Court Opinion

ID: 9469482
Source: CourtListenerOpinion
Date Created: 2023-08-05 02:41:38.816422+00
Date Added: 2024-06-11T17:41:24.572991
License: Public Domain

K. K. HALL, Circuit Judge,
dissenting:
The trial judge in this case did not give the jury any instructions on the burden of proof of self-defense, yet the majority reads the instructions “as a whole” as casting that burden on Guthrie. I cannot agree that the instructions would in any way have led the jury to conclude that Guthrie had the burden of proof of self-defense, and therefore, I dissent.
The majority emphasizes that the trial judge “probably intended for the burden to be on Guthrie because that was the law of Maryland at the time Guthrie was tried.” At 825. I cannot fathom the majority’s reliance on the trial judge’s silent intentions. The jury certainly would not have known about the state of the law on self-defense until the judge gave his instructions. Unless the jurors in this case were telepathic, they would never have known that the judge may have meant to burden Guthrie with proof of self-defense.
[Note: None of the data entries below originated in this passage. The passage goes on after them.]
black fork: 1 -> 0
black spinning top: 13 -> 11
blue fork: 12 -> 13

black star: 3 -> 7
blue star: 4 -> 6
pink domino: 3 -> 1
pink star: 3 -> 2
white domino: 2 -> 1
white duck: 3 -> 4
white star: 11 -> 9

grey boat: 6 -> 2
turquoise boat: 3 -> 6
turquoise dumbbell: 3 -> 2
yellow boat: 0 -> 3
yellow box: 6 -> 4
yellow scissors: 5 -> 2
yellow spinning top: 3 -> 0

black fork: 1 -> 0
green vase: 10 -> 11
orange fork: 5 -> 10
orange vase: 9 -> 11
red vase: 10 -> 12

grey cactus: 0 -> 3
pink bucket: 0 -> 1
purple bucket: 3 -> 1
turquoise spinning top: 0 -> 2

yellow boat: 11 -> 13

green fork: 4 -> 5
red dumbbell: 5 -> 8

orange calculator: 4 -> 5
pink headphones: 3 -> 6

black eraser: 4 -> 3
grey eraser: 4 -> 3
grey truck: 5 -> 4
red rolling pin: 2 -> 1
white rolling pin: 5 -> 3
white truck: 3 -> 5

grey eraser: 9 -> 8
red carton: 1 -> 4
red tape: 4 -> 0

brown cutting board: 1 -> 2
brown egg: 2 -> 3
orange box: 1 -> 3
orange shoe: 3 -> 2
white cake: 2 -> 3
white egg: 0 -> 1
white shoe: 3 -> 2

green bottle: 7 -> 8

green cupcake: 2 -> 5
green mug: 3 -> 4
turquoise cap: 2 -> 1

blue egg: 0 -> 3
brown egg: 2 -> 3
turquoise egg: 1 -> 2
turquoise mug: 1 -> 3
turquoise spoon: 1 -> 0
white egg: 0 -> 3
As further support for its conclusion, the majority considers the judge’s instructions on the defenses of mitigation, and states,
In thus being instructed as to two affirmative defenses that the burden of proof was on Guthrie, we think that the jury, in the absence of a specific charge to the contrary, undoubtedly understood the same burden to be applicable to the defense of self-defense.
Slip Op. at 825.
This conclusion is flawed for two reasons: First, the self-defense instructions were given before the instructions on the other mitigating defenses, so, at the time the jurors heard the self-defense instruction, they could not possibly have been influenced by the instructions on mitigation. Secondly, immediately after reading the instruction on self-defense, the judge reminded the jury that the state must prove the defendant guilty beyond a reasonable doubt. Considering this sequence of the instructions, there is no reason to conclude *827that the jury would have related the instruction on self-defense to anything other than the instruction on the state’s burden of proof beyond a reasonable doubt.
In sum, the majority decision is concocted from strained facts and pure fiction. Accordingly, I would uphold the conviction.